1ª Lectura: BARUC 5, 1-9

Jerusalén, despójate de tu vestido de luto y aflicción y viste las galas perpetuas de la gloria que Dios te da; envuélvete en el manto de la justicia de Dios y ponte a la cabeza la diadema de la gloria perpetua, porque Dios mostrará tu esplendor a cuantos viven bajo el cielo. Dios te dará un nombre para siempre: “Paz en la justicia, Gloria en la piedad.”

Ponte de pie, Jerusalén, sube a la altura, mira hacia Oriente y contempla a tus hijos, reunidos de Oriente a Occidente, a la voz del Espíritu, gozosos, porque Dios se acuerda de ti. A pie marcharon, conducidos por el enemigo, pero Dios te los traerá con gloria, como llevados en carroza real.

Dios ha mandado abajarse a todos los montes elevados, a todas las colinas encumbradas, ha mandado que se llenen los barrancos hasta allanar el suelo, para que Israel camine con seguridad, guiado por la gloria de Dios; ha mandado al bosque y a los árboles fragantes hacer sombra a Israel.

Porque Dios guiará a Israel entre fiestas, a la luz de su gloria, con su justicia y su misericordia.

SALMO 125:EL SEÑOR HA ESTADO GRANDE CON NOSOTROS Y ESTAMOS ALEGRES”

2ª Lectura: FILIPENSES 1,4-6.8-11

Hermanos:

Siempre que rezo por vosotros, lo hago con gran alegría. Porque habéis sido colaboradores míos en la obra del evangelio, desde el primer día hasta hoy. Esta es nuestra confianza: que el que ha inaugurado entre vosotros una empresa buena, la llevará adelante hasta el Día de Cristo Jesús. Testigo me es Dios de los entrañablemente que os quiero en Cristo Jesús.

Testigo me Dios de lo entrañablemente que os quiero en Cristo Jesús. Y ésta es mi oración: que vuestra comunidad de amor siga creciendo más y más en penetración y en sensibilidad para apreciar los valores. Así llegareis al Día de Cristo limpios e irreprochables, cargados de frutos de justicia, por medio de Cristo Jesús, a gloria y alabanza de Dios.

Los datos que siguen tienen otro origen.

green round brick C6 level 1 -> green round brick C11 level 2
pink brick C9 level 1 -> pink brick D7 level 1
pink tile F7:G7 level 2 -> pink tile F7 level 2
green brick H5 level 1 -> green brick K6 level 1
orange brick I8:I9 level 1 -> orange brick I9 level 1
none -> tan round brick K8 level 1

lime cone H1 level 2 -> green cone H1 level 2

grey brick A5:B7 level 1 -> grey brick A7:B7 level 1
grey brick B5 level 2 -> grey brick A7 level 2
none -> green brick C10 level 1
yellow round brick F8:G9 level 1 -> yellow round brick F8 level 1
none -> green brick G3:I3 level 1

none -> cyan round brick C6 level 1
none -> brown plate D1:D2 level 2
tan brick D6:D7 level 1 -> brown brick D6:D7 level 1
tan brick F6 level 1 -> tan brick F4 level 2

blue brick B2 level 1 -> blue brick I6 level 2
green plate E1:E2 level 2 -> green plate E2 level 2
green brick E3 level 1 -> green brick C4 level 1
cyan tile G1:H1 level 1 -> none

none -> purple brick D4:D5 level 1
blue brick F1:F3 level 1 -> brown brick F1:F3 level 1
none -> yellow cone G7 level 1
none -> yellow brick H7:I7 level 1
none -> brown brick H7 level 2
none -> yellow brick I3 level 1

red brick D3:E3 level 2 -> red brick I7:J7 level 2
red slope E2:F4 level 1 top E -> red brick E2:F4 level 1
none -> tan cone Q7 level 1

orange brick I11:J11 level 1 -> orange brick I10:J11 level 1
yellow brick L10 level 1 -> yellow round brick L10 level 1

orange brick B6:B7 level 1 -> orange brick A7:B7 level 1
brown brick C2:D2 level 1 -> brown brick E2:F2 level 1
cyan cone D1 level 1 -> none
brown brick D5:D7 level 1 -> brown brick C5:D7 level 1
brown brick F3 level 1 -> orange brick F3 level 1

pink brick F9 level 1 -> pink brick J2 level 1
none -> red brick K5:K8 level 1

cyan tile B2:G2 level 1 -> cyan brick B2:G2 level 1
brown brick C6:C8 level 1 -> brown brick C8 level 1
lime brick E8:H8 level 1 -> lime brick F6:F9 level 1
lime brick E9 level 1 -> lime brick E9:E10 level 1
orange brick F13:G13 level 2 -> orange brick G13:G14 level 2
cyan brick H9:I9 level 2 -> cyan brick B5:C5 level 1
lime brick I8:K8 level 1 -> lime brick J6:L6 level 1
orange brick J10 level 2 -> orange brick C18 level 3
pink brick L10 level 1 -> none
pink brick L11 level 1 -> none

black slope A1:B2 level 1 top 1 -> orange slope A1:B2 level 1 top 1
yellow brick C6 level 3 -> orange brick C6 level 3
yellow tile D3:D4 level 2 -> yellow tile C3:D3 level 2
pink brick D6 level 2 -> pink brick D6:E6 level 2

LECTURA DEL SANTO EVANGELIO SEGÚN SAN LUCAS 3, 1-6Adviento, Adviento, la segunda vela se quema ...

En el año quince del reinado del emperador Tiberio, siendo Poncio Pilato gobernador de Judea, y Herodes virrey de Galilea, y su hermano Felipe virrey de Iturea y Traconítide, y Lisanio virrey de Abilene, bajo el sumo sacerdocio de Anás y Caifás, vino la Palabra de Dios sobre Juan, hijo de Zacarías, en el desierto.

Y recorrió toda la comarca del Jordán, predicando un bautismo de conversión para perdón de los pecados, como está escrito en el libro de los oráculos del Profeta Isaías.

— Una voz grita en el desierto: preparad el camino del Señor, allanad sus senderos; elévense los valles, desciendan los montes y colinas; que lo torcido se enderece, lo escabroso se iguale. Y todos verán la salvación de Dios.